I think I’m a pretty positive person for the most part, but every so often it’s not all that easy.
I get it. This brought tears to my eyes as I read it aloud.
I get it. I really do
oh, Beth…. I’m so sorry it had to happen to you too. :( I find the emotional stuff w MS harder to deal with than the physical, for sure. By the way, I have no idea how I missed this comment; I’m so sorry I took so long to see it and respond. I send you a huge hug, and I’m here if you ever want to talk.
This letter felt like it came right from my heart. Nothing I write to explain the same feelings can ever translate into this.

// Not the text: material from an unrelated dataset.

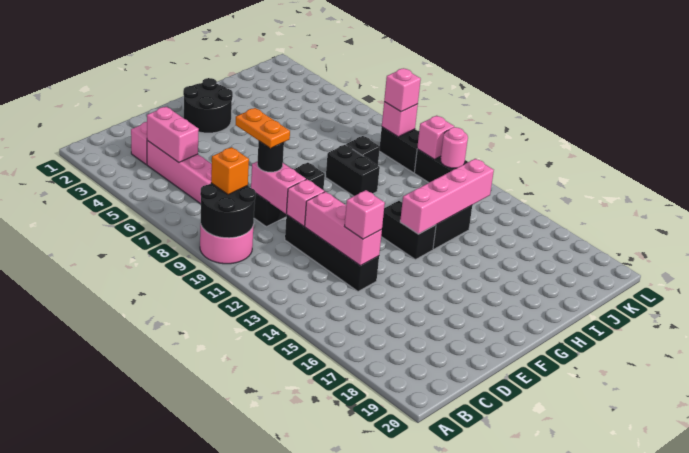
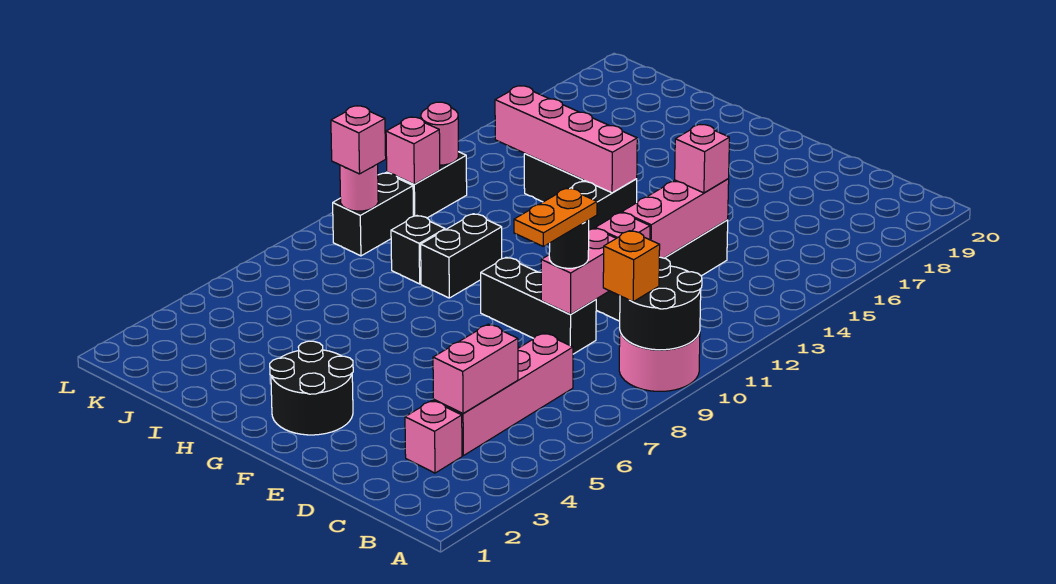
pink brick K9 level 2 -> pink round brick K9 level 2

I am sorry and thankful for this letter.
I feel the same as you I beat thyroid cancer now I get this MS shit on March 30, 2012 I am 38 with four children & husband I hate that they worry about me. I can’t remember much but I can remember when I got diagnosed. Just last night I was in the ER for over 8 hours because the doctor sent me there I pulled out my list. I told them I my upper part of my legs was tingling & very sensitive & below my knee to my foot I was having spasms & pain. The doctor says pain is not typically associated with MS….I’m like so what the fuck am I lying…everyone MS is quite different. This is just so frustrating
It definitely is very frustrating. And it can sometimes feel like you’re trying to outrun the reaper… not to be overly dramatic. MS isn’t cancer, but it’s devastating in its own right. Wish you lots of love and light (and great medical care!). If you’d like to write a letter, I’d love to post it. Just send to letterstoms at ymail dot com. (Have to write it like that so spam bots don’t get me!)

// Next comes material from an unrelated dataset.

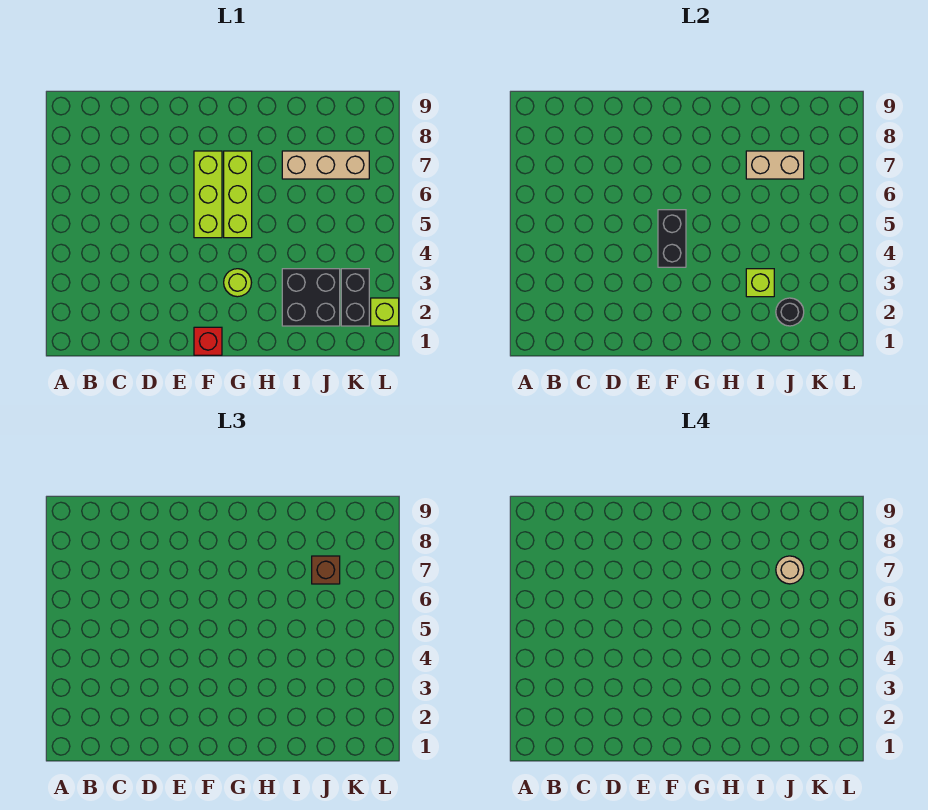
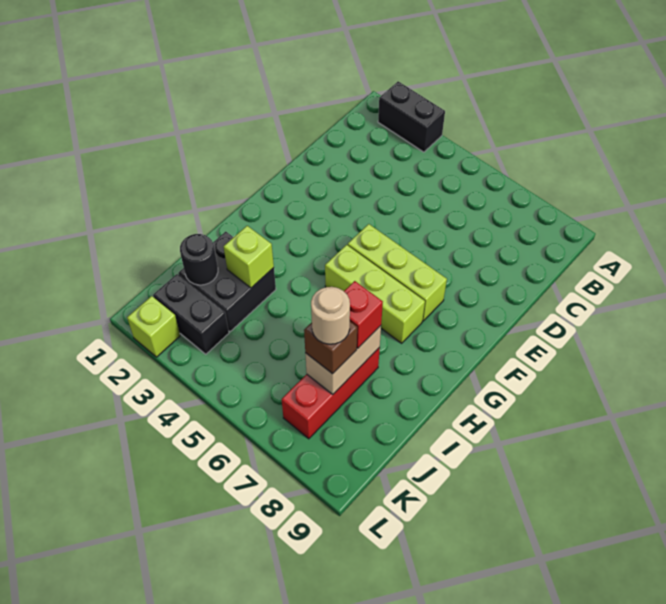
red brick F1 level 1 -> red brick I7 level 3
black brick F4:F5 level 2 -> black brick A2:A3 level 1
lime round brick G3 level 1 -> none
tan brick I7:K7 level 1 -> red brick I7:K7 level 1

I just have to say that this letter was beautifully written and devastatingly true. The part about having children especially. I was diagnosed almost exactly 2 years ago: age 24, 1 year married, 5 months post-Masters and 4 months into a career. Children was next on my list…
But, even though the decision-making was agony, and I still worry about my choice – I’m currently typing this with a beautiful, sleeping baby boy beside me. There’s life after diagnosis.